To his credit, though this was a layup, Coates did (along with hundreds of other media outlets) call out Clinton for promoting the Lost Cause version of Reconstruction at the Monday Democratic town hal

Meanwhile, if we call Coates, oh, say a left-neoliberal, he's not the only one trying to do a takedown of Sanders. The Jacobin calls bullshit on two leaders of Inside the Beltway Brat Packers, Ezra Klein and Matt Yglesias, for their cheap shots on Sanders' health care plans.

Update, Feb. 9: Coates now has a rejoinder up. And, early on, I'm calling disingenuousness. Coates said his original claimed that democratic socialism alone couldn't address racism:
I asserted that western Europe demonstrated that democratic-socialist policy, alone, could not sufficiently address the problem of white supremacy.

"Sufficiently address" is far different from "vanquish(ed)." And, he's sticking by his strawman of "alone." 
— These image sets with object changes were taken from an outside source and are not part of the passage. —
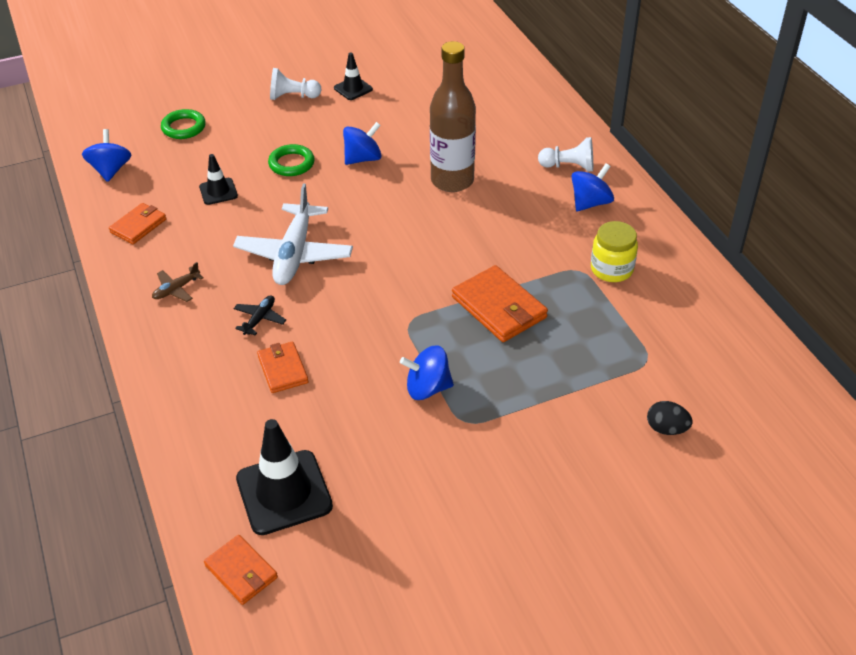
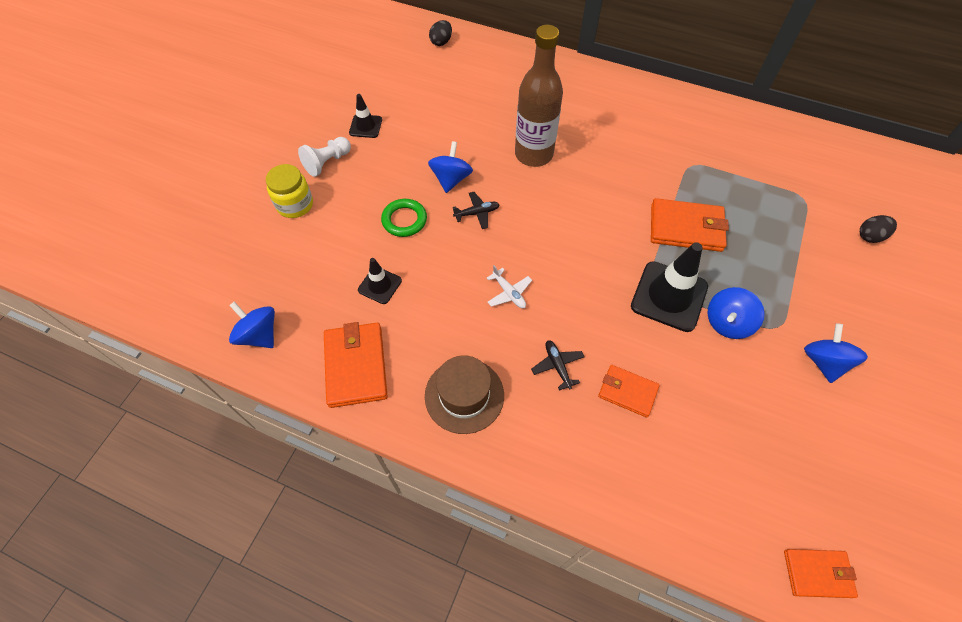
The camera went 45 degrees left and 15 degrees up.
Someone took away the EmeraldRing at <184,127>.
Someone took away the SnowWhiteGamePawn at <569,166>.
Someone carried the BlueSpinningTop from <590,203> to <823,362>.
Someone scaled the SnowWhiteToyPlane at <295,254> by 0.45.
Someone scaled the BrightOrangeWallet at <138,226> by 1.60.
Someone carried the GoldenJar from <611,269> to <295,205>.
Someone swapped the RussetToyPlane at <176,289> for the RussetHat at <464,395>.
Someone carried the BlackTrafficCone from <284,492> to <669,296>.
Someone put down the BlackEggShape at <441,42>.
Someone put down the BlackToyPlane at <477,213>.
Second, I didn't find Johnson doing a "bait and switch." Related, I think Coates is raising the housing issue precisely because he didn't raise it in his original and Johnson didn't raise it in response.

Third, housing is arguably a red herring. It's an issue that, if social-democratic policy is focused on wages, labor issues and economic class, is outside its purview. But, unless Coates is proposing to expropriate houses owned by white people, it's outside reparations' purview as well.

It is, though, firmly within affirmative action law on fair housing standards. Which, again, per the NAACP, vigorous enforcement of such laws is the best de facto reparations.

So, when Coates says:

When an argument is divorced of this clarity, then deflection, subject-changing, abstraction, and head-fakes—as when Johnson exchanges“laborers” for the victims of white supremacy—all become inevitable

I'm willing to offer him a mirror for self-examination. 

Fourth, Coates never even mentioned Henwood-Reed.

I await seeing if Johnson has a follow-up back to Coates.

Update, Feb. 10: Despite those three pieces, and especially his busting Sanders' chops in the first, Coates is now publicly endorsing Sanders.

2 comments:

Matthew Martinez said...

Coates' rebuttal to Johnson is a lot more thorough and airtight in my opinion. Just looked at it tonight, but I think it's a helluva reach to say he's vying for a position as a potential explainer for the Clinton administration.

http://www.theatlantic.com/politics/archive/2016/02/why-we-write/459909/

Gadfly said...

The "explainer" is just my theory. That said, Reed/Henwood is an even more thorough "takedown." I've not read Coates' response to Johnson yet, but last I checked, he'd never responded to Reed/Henwood.